La Bruyère, Caractères (XII, 81)
Alors que la mort de Clément
Méric sous les coups d'un fasciste remonte à début juin 2013, la parodie en vue
du procès traîne encore en septembre 2017. Il faut certes un premier effort,
pour surmonter la simple révolte contre des brutes : mais il importe d'aller
au delà, et de souligner que l'essentiel
est la responsabilité des gouvernants, de l'Etat. C'est lui qui fomente et
utilise de tels crimes pour égarer la sensibilité, empêcher la prise de
conscience populaire, et ainsi maintenir les privilèges insensés de sadiques et
d'accapareurs.
Derrière
l'écran des pressions politiques et de leurs tricheries policières, judiciaires
et médiatiques, le schéma du meurtre en cause est le suivant.

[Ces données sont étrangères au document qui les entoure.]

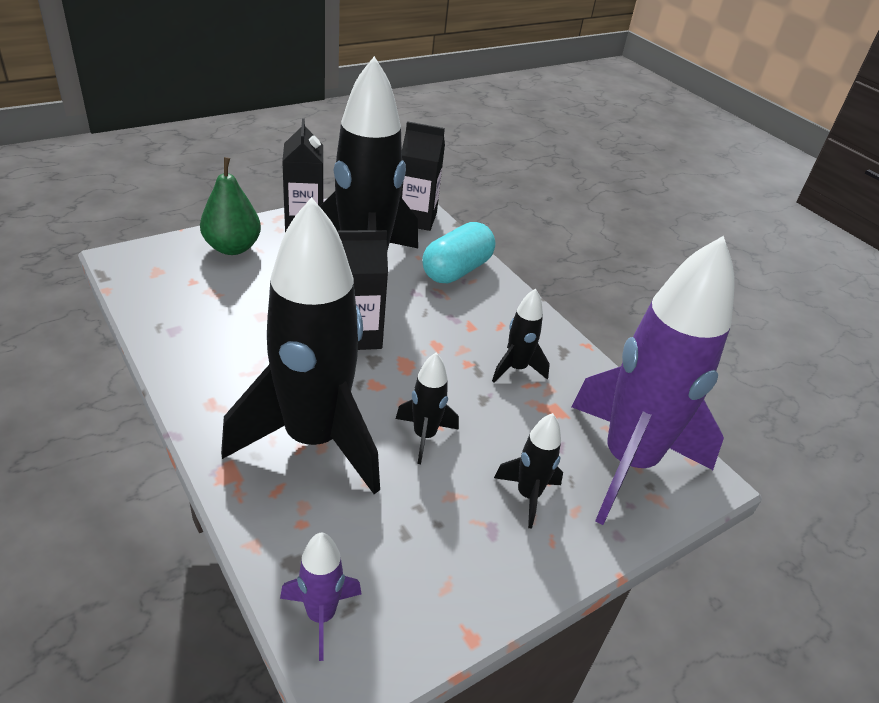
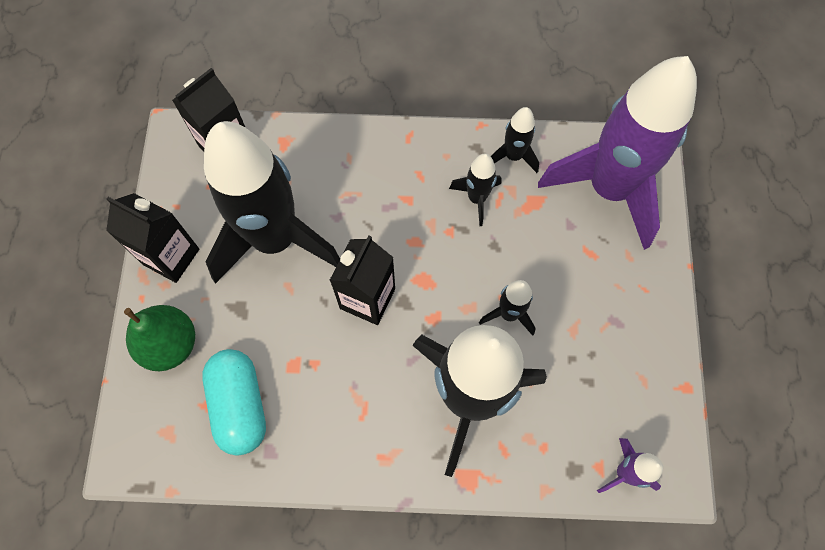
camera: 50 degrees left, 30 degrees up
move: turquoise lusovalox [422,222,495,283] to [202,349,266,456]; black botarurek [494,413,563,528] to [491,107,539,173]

Primo quant aux faits : il y a
eu rencontre d'un groupe de bandits, affichant leur appartenance à des
mouvances fascistes, avec des jeunes gens révoltés par ces mouvances et leurs
étalages éhontés. Une convergence sans équivoque de témoignages permet
d'affirmer d'abord qu'il y a eu, chez un et peut-être plusieurs fascistes, port
d'arme — "poing américain" classique ou bague équivalente sans pointe
— : d'autres de même type ont été retrouvées au domicile d'Esteban
Morillo, qui est le plus clairement accusé de la responsabilité de la mort.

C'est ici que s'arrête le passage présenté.